The Up Series consists of a series of documentary films that have followed the lives of fourteen British children since 1964, when they were seven years old. The children were selected to represent the range of socio-economic backgrounds in Britain at that time, with the explicit assumption that each child's social class predetermines their future. Every seven years, the director, Michael Apted, films new material from as many of the fourteen as he can get to participate. The latest film, 49 Up, was released in September 2005; filming for the next instalment in the series, 56 Up, is expected in late 2011 or early 2012.

Contents

[edit] Creation

The first film in the series, Seven Up!, was directed by Paul Almond, and commissioned by Granada Television as a programme in the World in Action series broadcast in 1964. At the time there was no plan for them to return in seven years time; the second film was made almost as an afterthought, but the pattern of the series was established. From 7 plus Seven onwards the films have been directed by Michael Apted, who had been a researcher on Seven Up! and chose the original children with Gordon McDougall. The premise of the film was taken from the Jesuit motto "Give me a child until he is seven and I will give you the man," which is based on a quote by Francis Xavier. The 1998 programme was commissioned by BBC One, although still produced for them by Granada.

[edit] Participants

The fourteen subjects are Bruce Balden, Jackie Bassett, Symon Basterfield, Andrew Brackfield, John Brisby, Peter Davies, Susan Davis, Charles Furneaux, Nicholas Hitchon, Neil Hughes, Lynn Johnson, Paul Kligerman, Suzanne Lusk and Tony Walker. In Seven Up! the narrator mentions 21 children taking part, and this number can be counted at both the zoo and the party that they take part in. Apted mentions in commentary that they chose the original children, but not all of the original 21 filmed well. The only child named other than the fourteen acknowledged participants is a girl named Michelle, who is from the same East End school as Tony and is interviewed as his girlfriend.

The participants were chosen in an attempt to represent different social classes in Britain in the 1960s.
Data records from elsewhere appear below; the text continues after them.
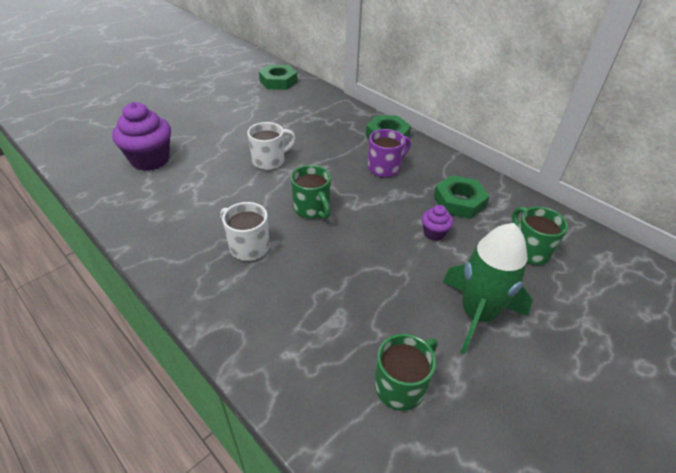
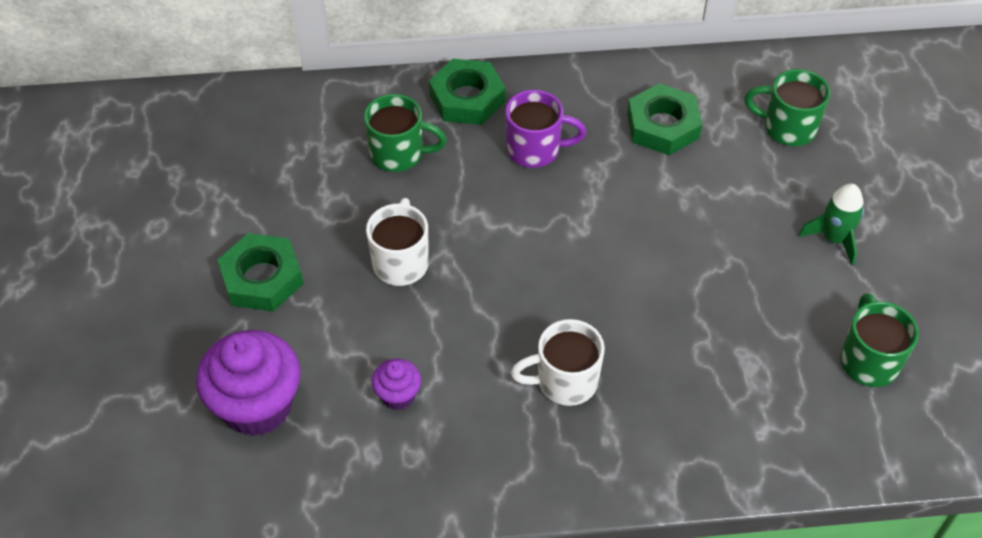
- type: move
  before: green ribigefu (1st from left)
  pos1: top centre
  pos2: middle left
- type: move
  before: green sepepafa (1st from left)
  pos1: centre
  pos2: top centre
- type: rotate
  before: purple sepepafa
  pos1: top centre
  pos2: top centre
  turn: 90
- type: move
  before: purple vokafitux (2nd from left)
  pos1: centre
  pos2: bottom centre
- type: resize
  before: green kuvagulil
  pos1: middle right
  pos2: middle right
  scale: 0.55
Apted admits in the commentary track of 42 Up DVD that he was asked to find children at the extremes. Because the show was not originally intended to become a repeating series, no long-term contract was signed with the participants. The interviews since Seven Up! have been voluntary, although the participants have been paid an unknown sum for their appearance in each film, as well as equal parts of any prize the film may win, says Apted. In more recent films, each subject is filmed in about two days, and the interview itself takes more than six hours. The director admits this is a long process, but a very necessary one. The filmmakers want to capture the most of each character: scenes from work, family and whatever is relevant to give depth to them. After filming each participant is shown the edited footage and can request further alterations if they choose.

[edit] John, Charles and Andrew

These three boys were chosen from the same pre-preparatory school in the wealthy London suburb of Kensington. They are introduced to us in Seven Up! singing "Waltzing Matilda" in Latin. At the age of seven, when asked what newspaper he read, if any, Andrew stated that he read The Financial Times (although he later revealed he was in fact just repeating what his father had told him when asked the same question), and all three could say which prep schools, public schools and universities they planned to attend (Oxford/Cambridge in all cases); two even named the specific Oxbridge college they intended to join.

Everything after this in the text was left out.